Ces revendications s’adressent notamment aux décideurs politiques. Décideurs auxquels appartient la sénatrice Marianne Maret, du parti Le Centre, présente à la manifestation. «Cela ne fait pas partie de mon ADN politique de participer à des manifestations, mais la cause est ici tellement importante: il faut se mobiliser contre les violences sexuelles.» La Valaisanne appelle à «briser les clivages politiques pour lutter contre ce type de violences», pour que gauche, centre et droite travaillent main dans la main. «Je me suis engagée depuis mon arrivée au Conseil des Etats sur ces thématiques. Peut-être que le fait de ne pas être de gauche m’avantage, je peux ainsi convaincre des élus et élues de droite.»
Pour la conseillère aux Etats, il reste du pain sur la planche. «La priorité politique ne se trouve pas au parlement fédéral, car nous avons fait ce que nous avons pu, estime-t-elle, avec cette campagne de prévention qui va durer trois ans. Elle concerne plutôt les cantons.

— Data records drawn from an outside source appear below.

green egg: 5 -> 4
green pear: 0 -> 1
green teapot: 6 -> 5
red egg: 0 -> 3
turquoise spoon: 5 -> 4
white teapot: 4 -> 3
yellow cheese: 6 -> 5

Nous devons viser une uniformisation des prises en charge, car si certains cantons travaillent bien, d’autres n’ont même pas de structure d’accueil pour les victimes et femmes violentées.»
Différents axes doivent être développés: les programmes dans les écoles «doivent être mis en place dans toutes les écoles du pays, car il est très important de s’attaquer au mal à la racine», le financement public de l’accompagnement des auteurs de violences, «pour ne pas rester dans un cercle vicieux», et aussi agir du côté de la justice et de la police: «en fonction des procureurs et des policiers, l’accueil peut être très variable et pas toujours adéquat, même si je ne veux pas généraliser».